UPS isn't the only company that is freezing its pension plan; in 2014, more than one out of three Fortune 500 companies froze their defined benefit plans in one way or another.
And this isn't going to stop anytime soon. According to Mercer, a consulting firm, at the end of 2016, the pension deficit of S&P 1,500 companies amounted to $408 billion. According to a report from Citigroup Inc, at the end of 2016, pension plans at S&P 1,500 companies were only 76% funded. But it's not just corporate America doing this. The public sector is struggling to keep their pension plans afloat, too.
As has been well documented, after the housing bubble burst in 2007 and 2008, many cities suddenly found themselves struggling to pay their bills because their main sources of revenue—property taxes—took a hit.
"In recent years, we have seen some US cities file for bankruptcy when their spending obligations outweighed their revenue. In many cases, the pension and retirement accounts of city workers were wiped out.
"Now we are seeing states struggle. Currently, the deer in the headlights is the state of Illinois. Unfortunately, the bankruptcy of Illinois might be a forgone conclusion, as it carries a massive pension deficit and a budget that's completely out of whack.
There's a retirement crisis in the US economy right now. Those who are not saving on their own, which is most of the US population, could find themselves not financially ready for retirement for many years to come. That's the reality of America today.

Illinois Doomed
The soon-to-be second-longest business expansion in American history is grinding to a close.

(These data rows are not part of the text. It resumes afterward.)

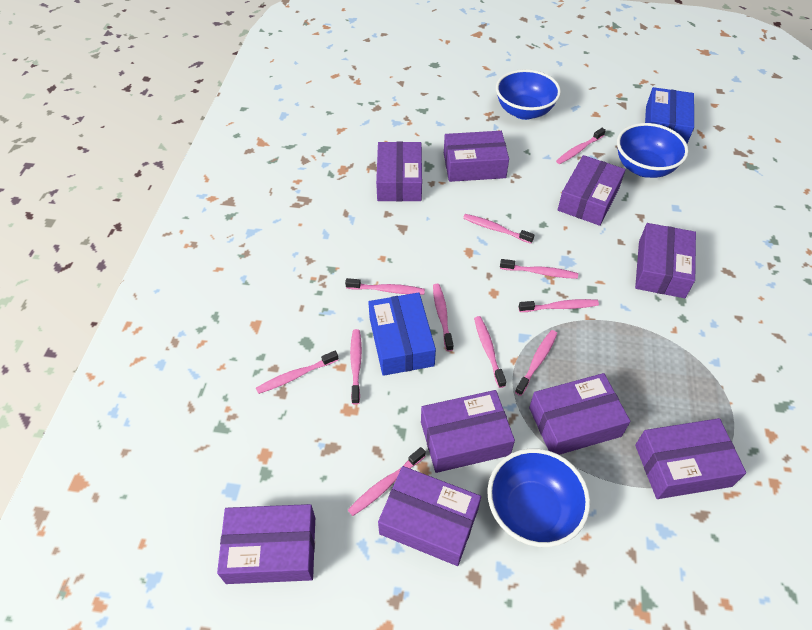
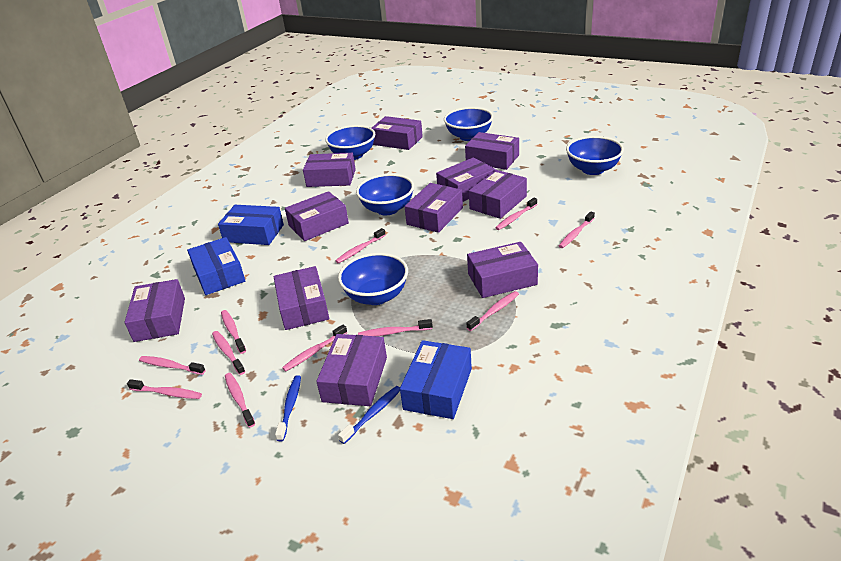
blue bowl: 3 -> 5
blue box: 2 -> 3
blue toothbrush: 0 -> 2
purple box: 9 -> 11

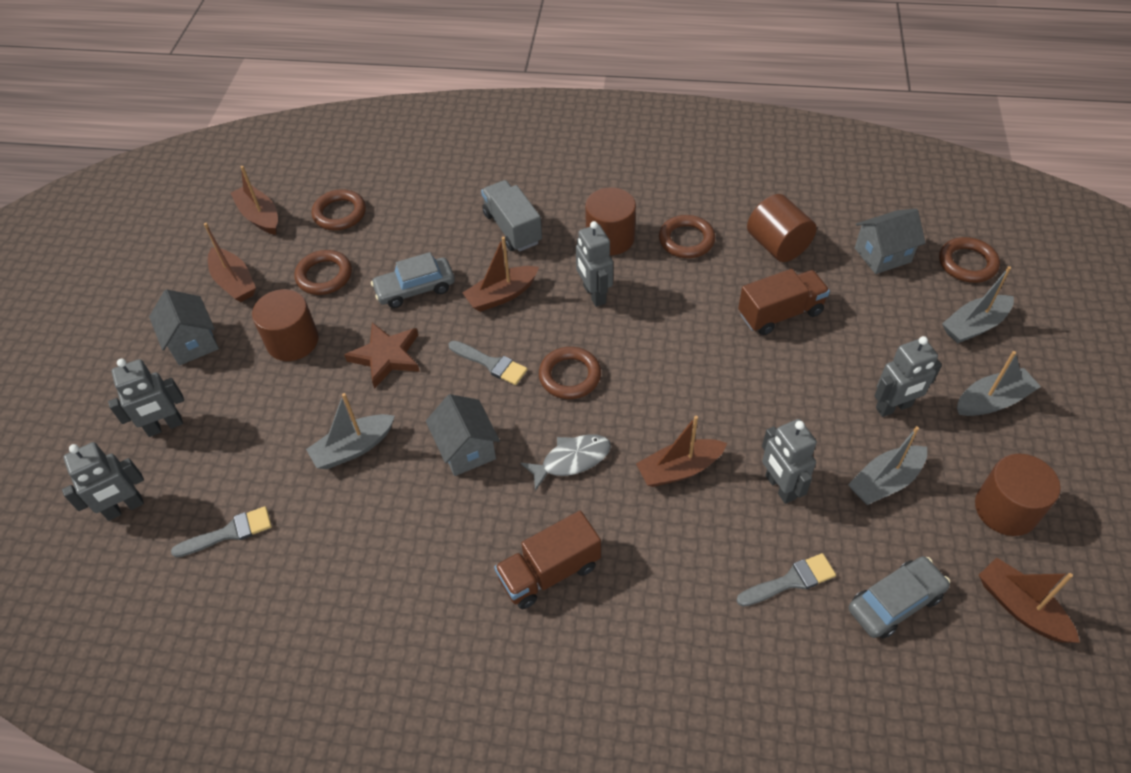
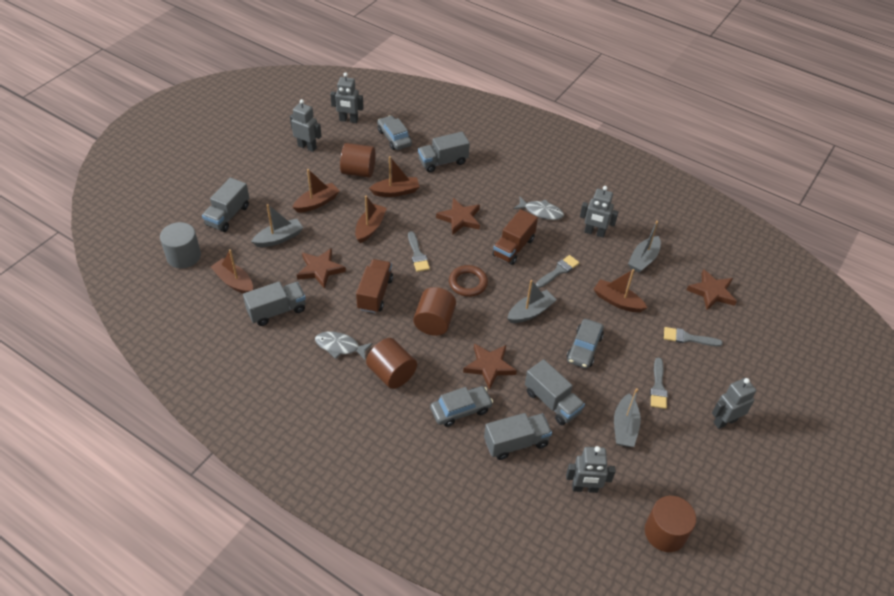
brown ring: 5 -> 1
brown star: 1 -> 4
grey brush: 3 -> 4
grey car: 2 -> 3
grey cylinder: 0 -> 1
grey fish: 1 -> 2
grey house: 3 -> 0
grey truck: 1 -> 5

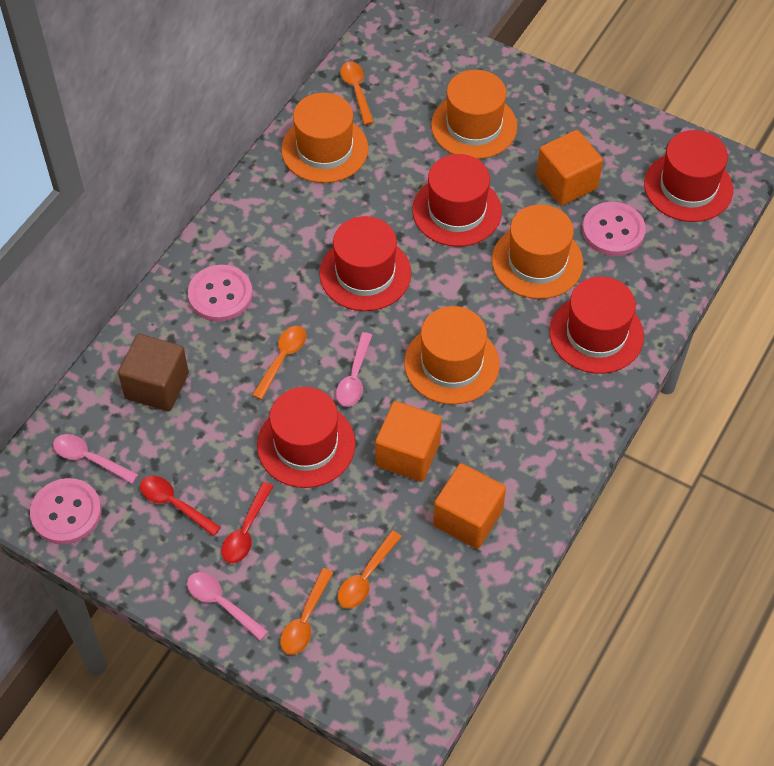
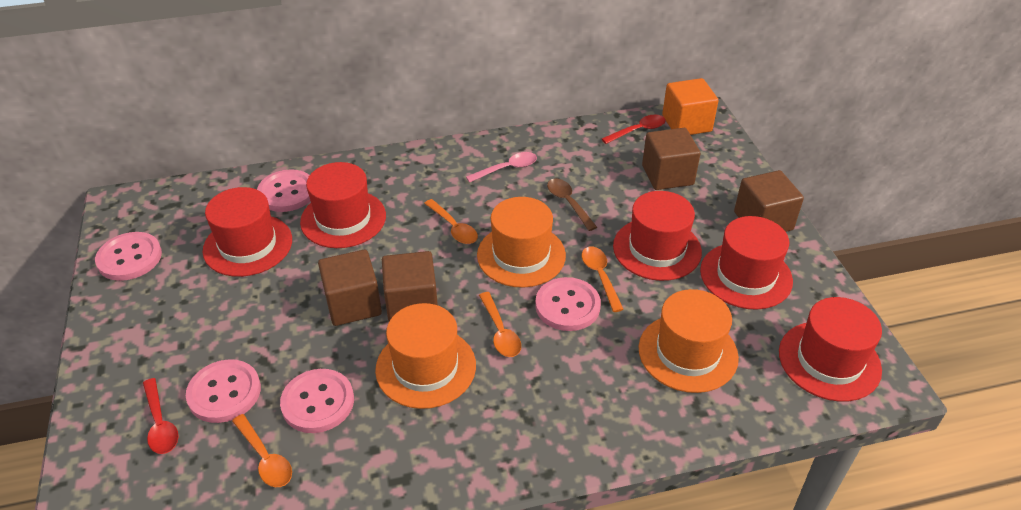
brown cube: 1 -> 4
brown spoon: 0 -> 1
orange cube: 3 -> 1
orange hat: 4 -> 3
pink button: 3 -> 5
pink spoon: 3 -> 1

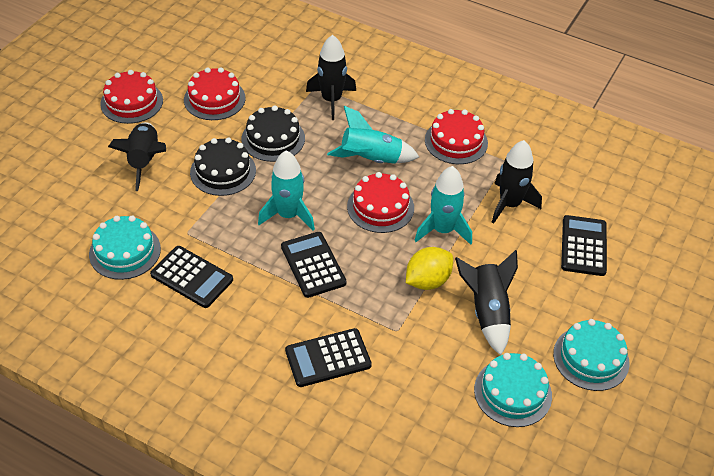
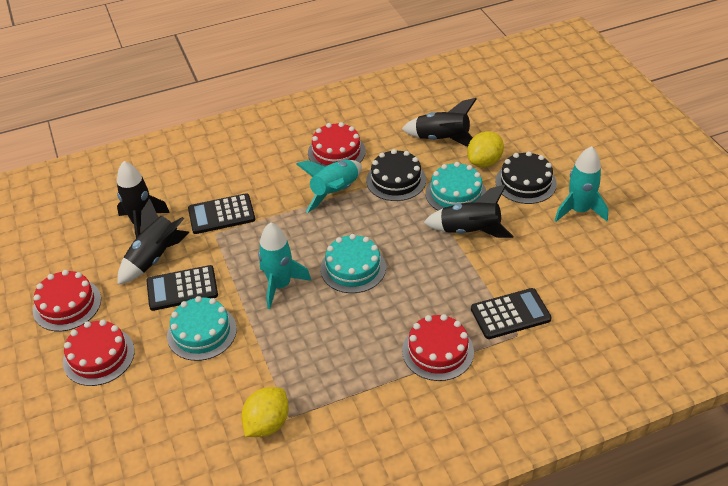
black calculator: 4 -> 3
yellow lemon: 1 -> 2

If Illinois couldn't get its act together then, it certainly isn't going to do it now. The new Great Depression coming to America could be a replica of what is happening in the prairie state, another media analyst Benjamin A. Smith commented for the Lombardi Letter.
The "Land of Lincoln" has several issues to deal with, but a flagging economy tops them all. Illinois's economic growth has tallied just 4% since 2007, which is lower than the 10% growth that the state experienced during the 1929 Great Depression. Furthermore, there are fewer Illinoisans working now than 10 years ago. This is quite shocking, considering that US economic growth averaged around 2% nationally since 2009. No wonder tax revenue has plummeted in the state.
The chickens have come home to roost. In an effort to avoid dealing with the big elephant in the room—massive pension and retiree healthcare costs—Illinois tried to tax its way out of the problem. Income taxes, property taxes, and sales taxes have all risen significantly. Illinois lawmakers raised state personal income taxes by 67% alone in 2011. The result, as you might have guessed, has depressed economic activity. Less discretionary spending has meant less business investment and more people leaving the state.
The consequences of multiple years of stagnation are yielding real-world consequences. Illinois's credit rating has been lowered to junk status (the worst in the Union). The state has $14.5 billion in unpaid bills to various public works contractors. This means that things like road repairs may be neglected. The state can't pay private insurers the health insurance payments that are due. Bond spreads (the cost of financing) since the torrent of credit downgrades have exploded. The state has even delayed payments to state lottery winners, who have been forced to file lawsuits to collect their claims.
Illinois is in a state of complete financial chaos. As Governor of Illinois Bruce Rauner said earlier this month after the Illinois Legislature failed to pass a 2017 budget in early June, "We're like a banana republic. We can't manage our money."